And that got me thinking.. Why are so many people I know heading off to Cornwall? Before some Kernow nationalist decides to spike me, it’s a place I love and know well, but it’s hardly a luxury break. I ask: how many Rick Stein meals in Padstow can one actually enjoy? So I called up a retired mate who retreated to a nice pad in Rock a few years back and inquired about coming down for the weekend. Apparently the lanes of Cornwall are chock-a-block with “Crockles” this summer. Why? With the pound strong, why aren’t bankers taking their breaks in the South of France or Chianti-Shire?

I called a few folk who were Cornwall bound and asked.. “well, it’s nice to have a staycation, and what with the school-fees and a small bonus last year, we though we better save some money..” And that sums up the Middle Classes… our once modest homes in London’s suburbia may now be worth more than Spain, but that doesn’t actually leave much ready dosh in the bank account.. not after paying for Tarquin’s expensive school and Anabelle’s gap year in Oz… And heaven forbid, my own middle daughter is currently working in a high street store – and complaining bitterly how her stingy parents won’t give her the money to her spend the summer at festivals…

Meanwhile, reading a blog this morning I read about some Union Leader telling the BBC his members have got a 1% pay rise in the last 3-years, but seen 20% inflation at the same time. That’s surely not right – but it’s not that wrong either – 2%+ inflation and after a few years prices are 10% higher.

No wonder the middle classes are stretched!

And it’s even worse down the earnings slope. The minimum wage has been a disaster for the working classes – it was introduced as a support level for the very meanest paid in our society, but instead it’s become a maximum sub-living wage level more and more manual works find themselves trapped beneath. Don’t even get me started on the topic of Zero-Hours contracts – I had to get my son out of one recently.

Together the stretched middle and the growing legions of poverty poor are a potential disaster for our modern economy – inflation is beginning to bite and more and more workers are behind it, meaning their consumption continues to drop and thus the pace of economic recovery keeps slowing.
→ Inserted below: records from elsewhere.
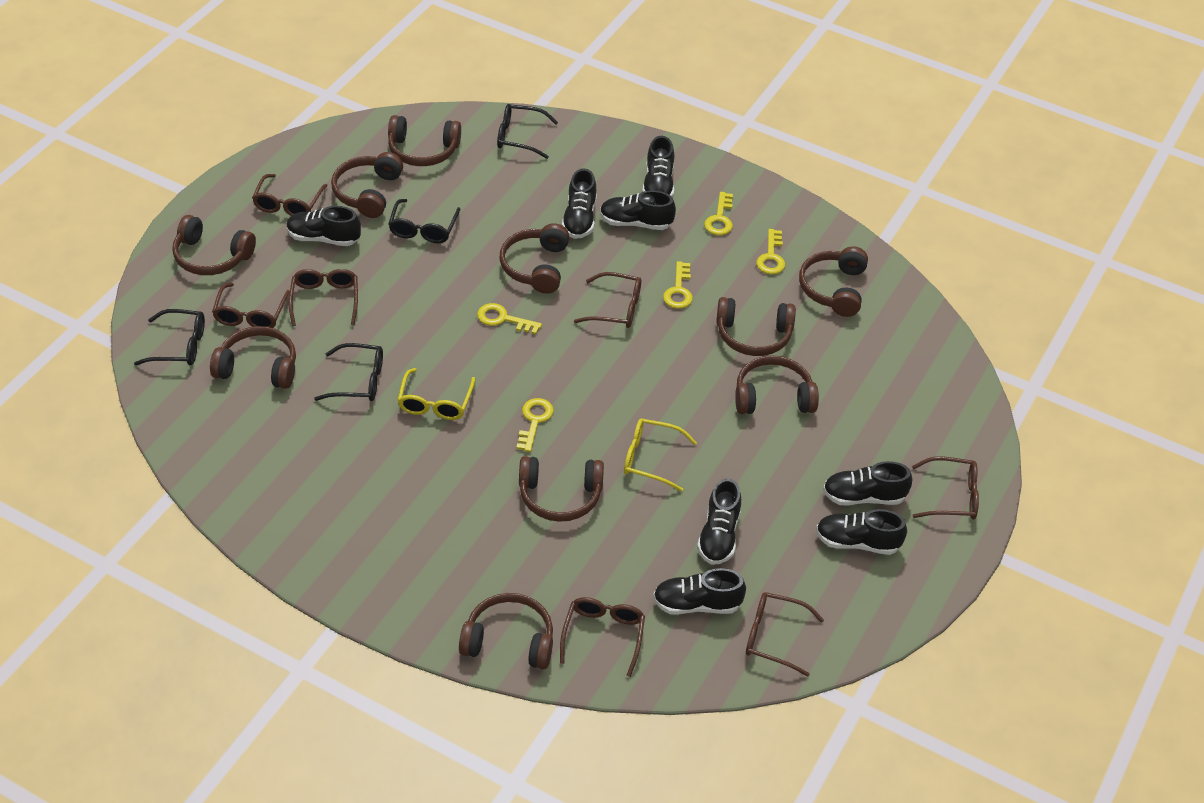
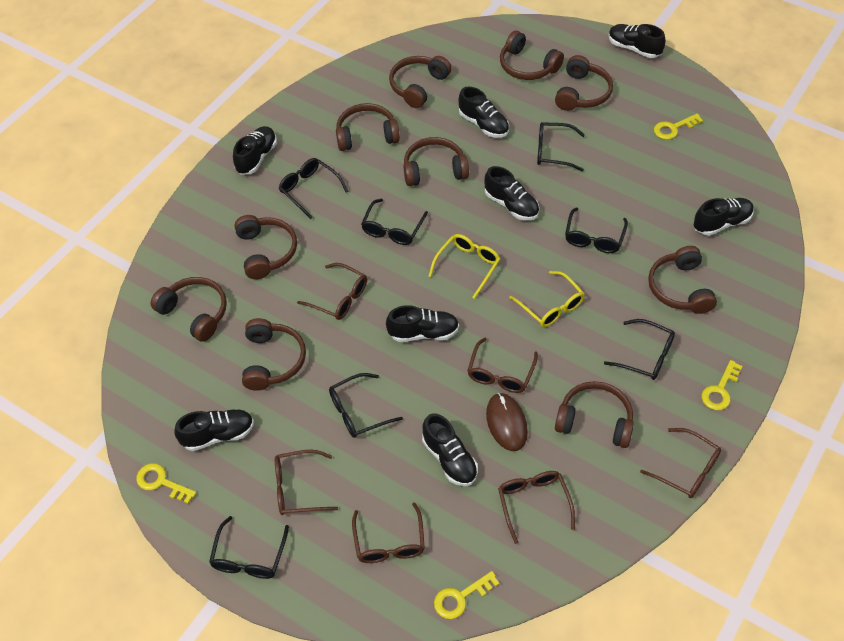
black glasses: 4 -> 7
brown glasses: 7 -> 6
brown mouse: 0 -> 1
yellow key: 5 -> 4

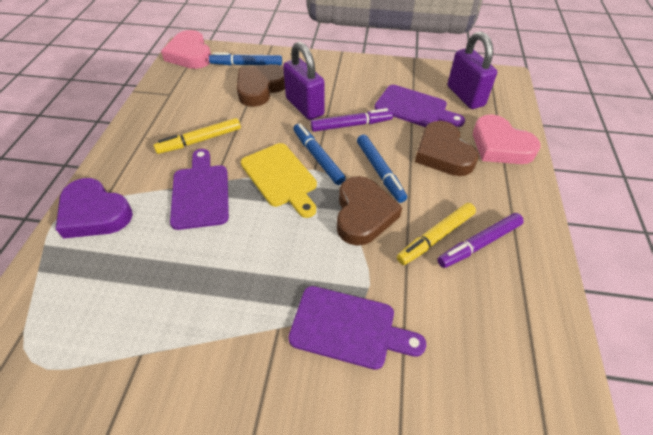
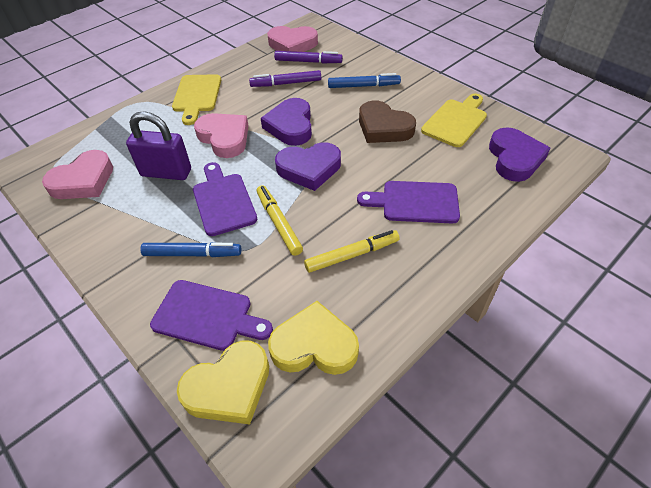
blue marker: 3 -> 2
brown heart: 3 -> 1
pink heart: 2 -> 3
purple heart: 1 -> 3
purple padlock: 2 -> 1
yellow cutting board: 1 -> 2
yellow heart: 0 -> 2

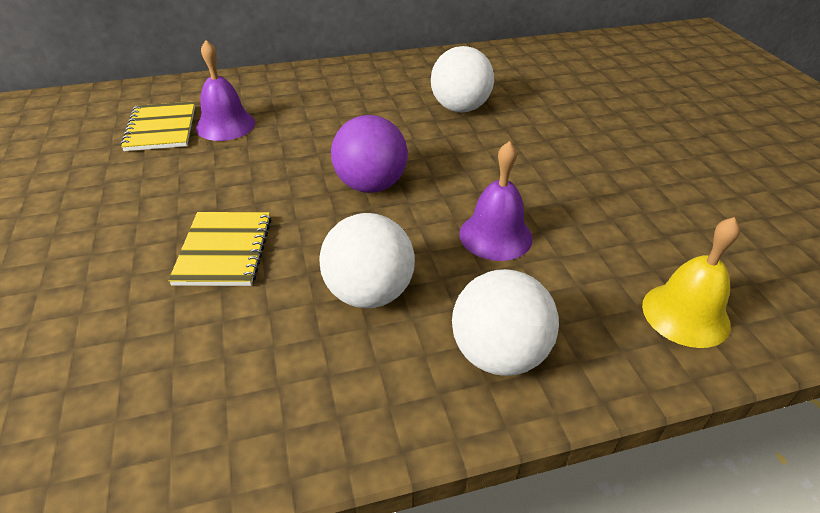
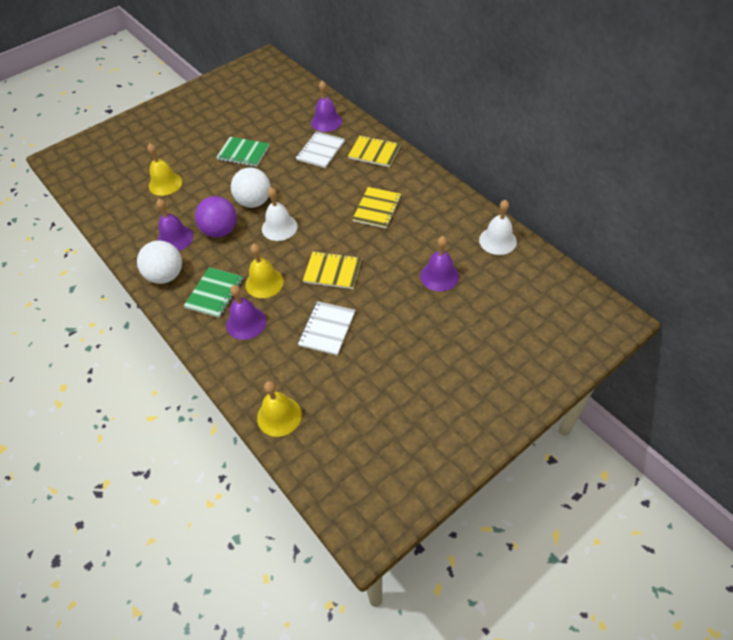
green notebook: 0 -> 2
purple bell: 2 -> 4
white ball: 3 -> 2
white bell: 0 -> 2
white notebook: 0 -> 2
yellow bell: 1 -> 3
yellow notebook: 2 -> 3

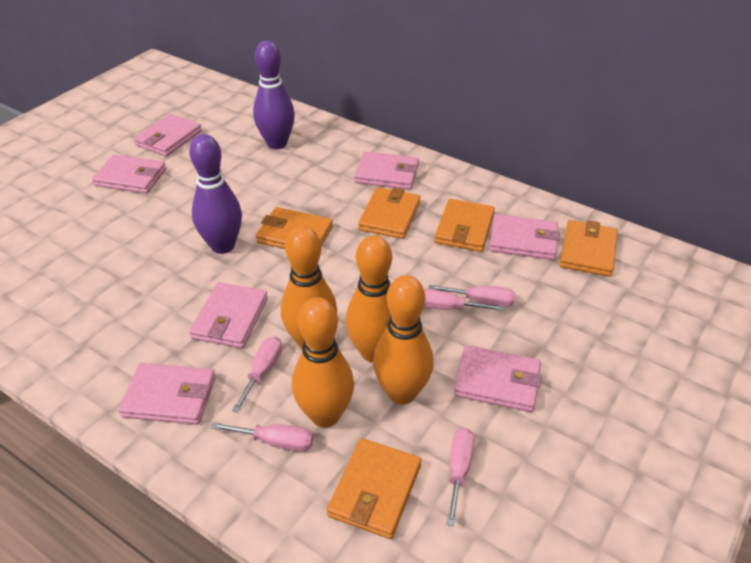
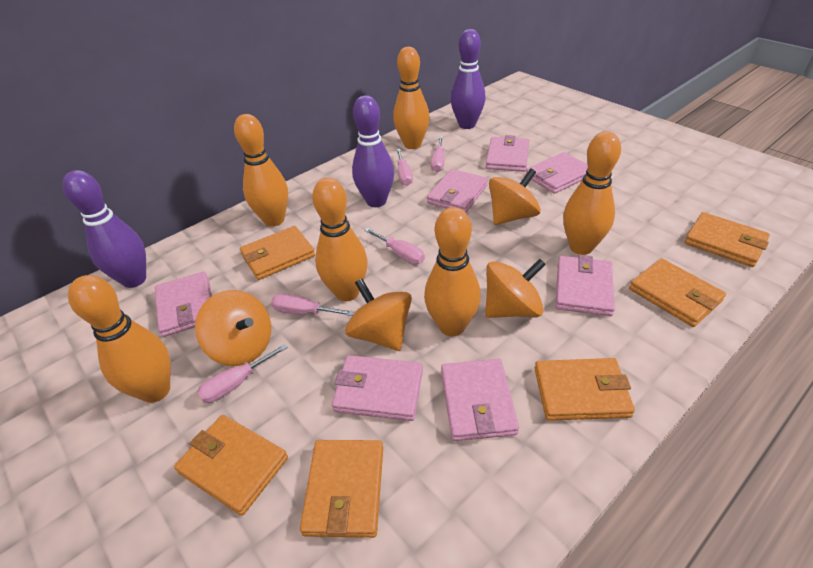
orange bowling pin: 4 -> 6
orange spinning top: 0 -> 4
orange wallet: 5 -> 6
purple bowling pin: 2 -> 3

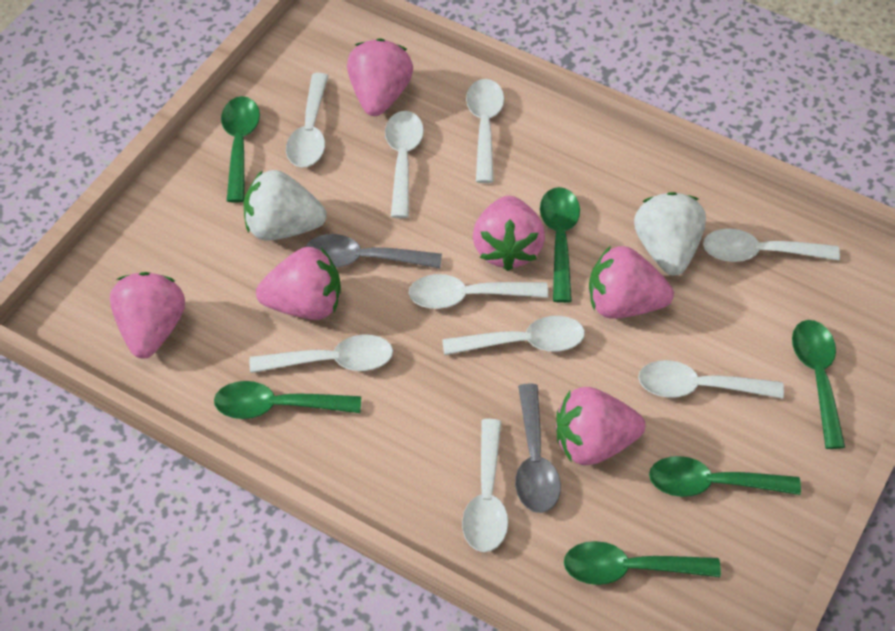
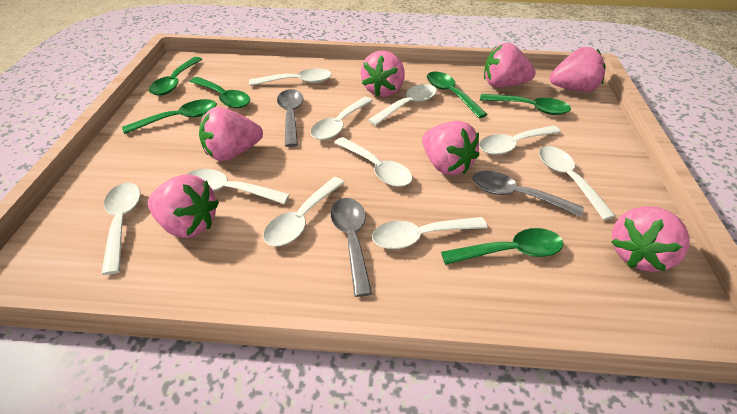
grey spoon: 2 -> 3
pink strawberry: 6 -> 7
white spoon: 9 -> 10
white strawberry: 2 -> 0

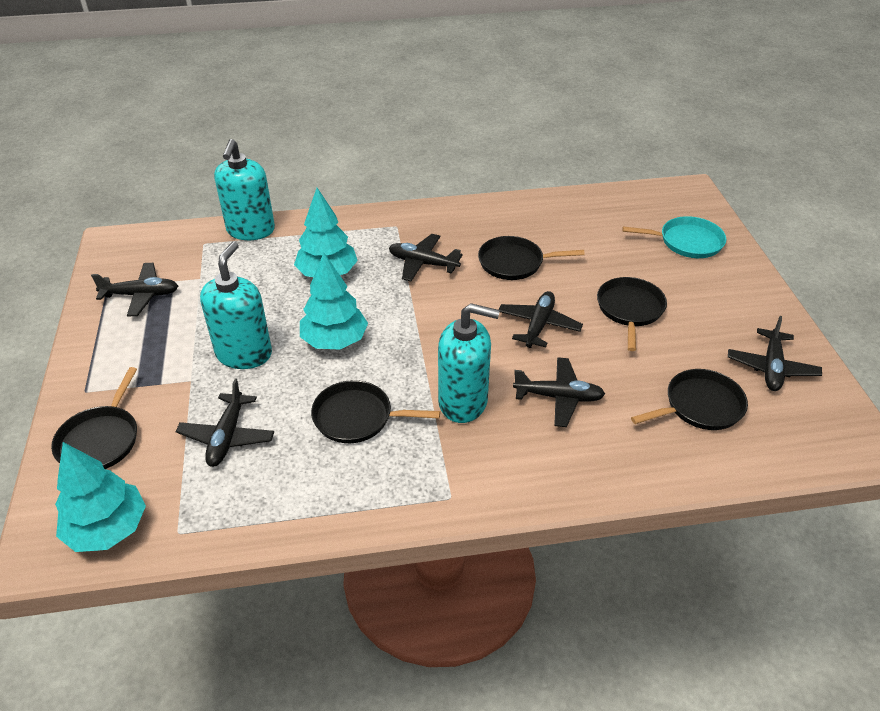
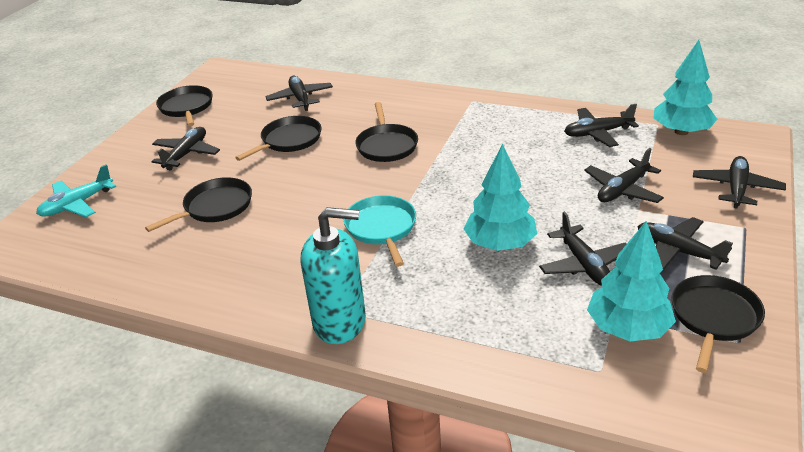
black plane: 6 -> 7
turquoise plane: 0 -> 1
turquoise soap dispenser: 3 -> 1

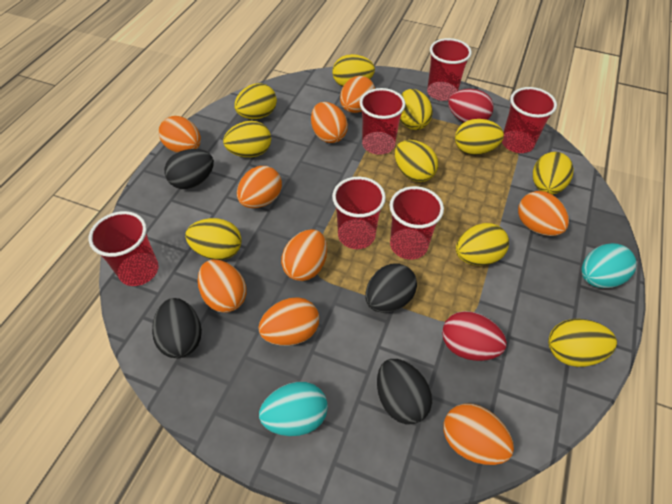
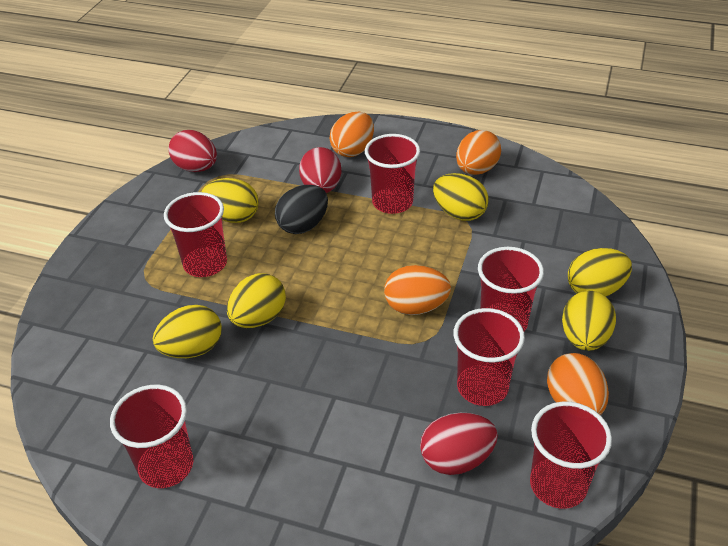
black egg: 4 -> 1
orange egg: 9 -> 4
red egg: 2 -> 3
turquoise egg: 2 -> 0
yellow egg: 10 -> 6

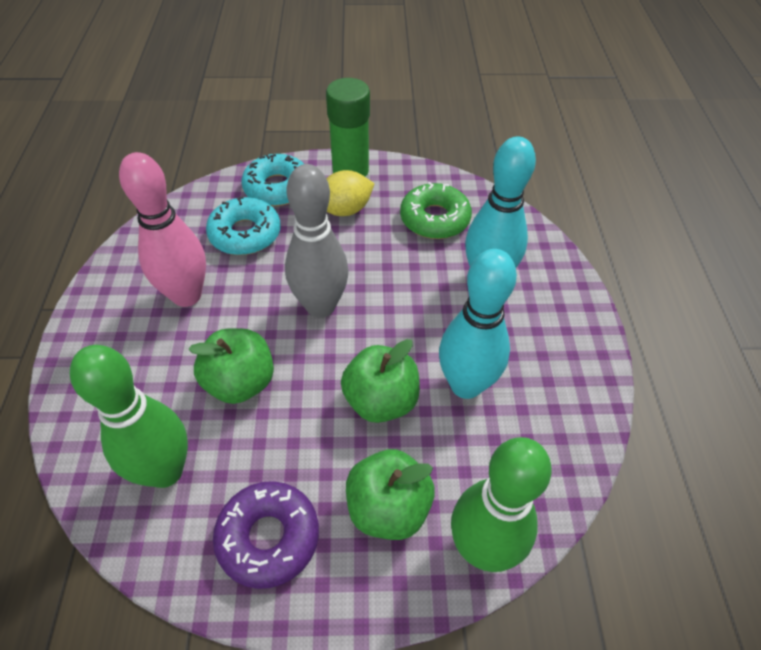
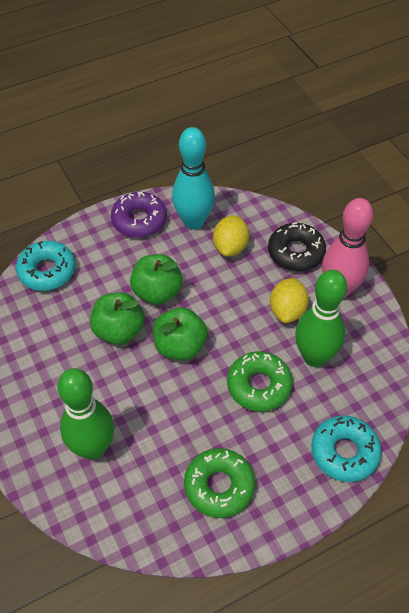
black donut: 0 -> 1
green donut: 1 -> 2
green glue stick: 1 -> 0
grey bowling pin: 1 -> 0
turquoise bowling pin: 2 -> 1
yellow lemon: 1 -> 2

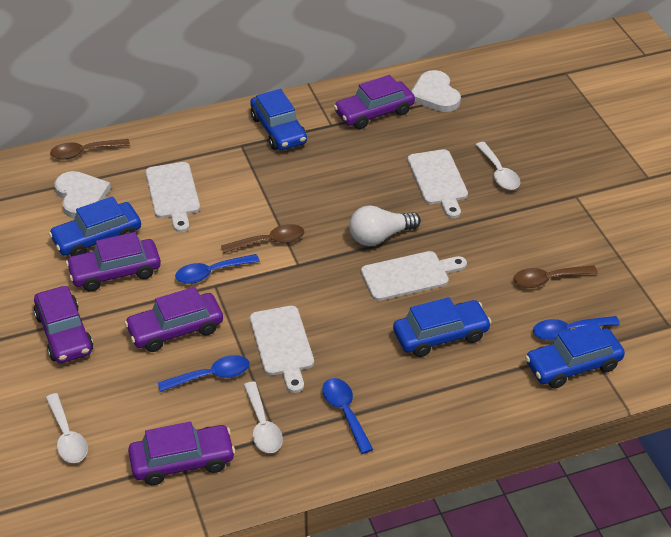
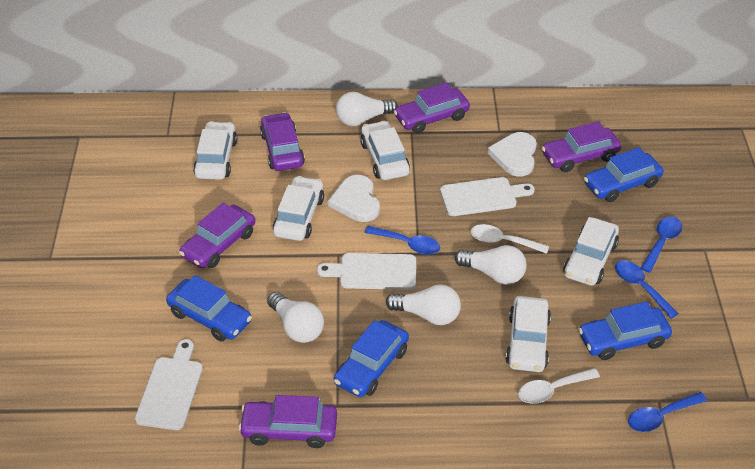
brown spoon: 3 -> 0
white car: 0 -> 5
white cutting board: 4 -> 3
white light bulb: 1 -> 4
white spoon: 3 -> 2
We’re now seeing economists increasingly question what’s really going on – from the French economist Thomas Piketty (subject of an intense credibility attack based on inconsistencies in his data) to other commentators declaring that QE has simply defended the capitalist system and the risk, while making life tougher at the bottom. I would simply ask – how will economies that are simultaneously deflating and suffering inflation fare? It’s called stagflation, and its nasty.

And inflation is now beginning to make itself known. At the most recent Fed meeting there were mutterings about how the rapid increase in US jobs will fuel wage-inflation – brining forward expectations of an early rate rise. James Bullard, the St Louis Fed chief – said inflation is going to overshoot well above the Fed’s 2% target.

Meanwhile, the end of QE low interest rate repression in October, and the likelihood the Fed and the Bank of England will be raising rates as early as next year certainly spells trouble for the bond market. Some blogs say it’s about to happen with government bonds and credit markets looking distinctly vulnerable to a reversal.

It’s not a pretty picture – inflation starting to rear its head, the bond markets looking overbought and equity markets looking puffed out? What’s the trade of the week… stay cash I’m thinking….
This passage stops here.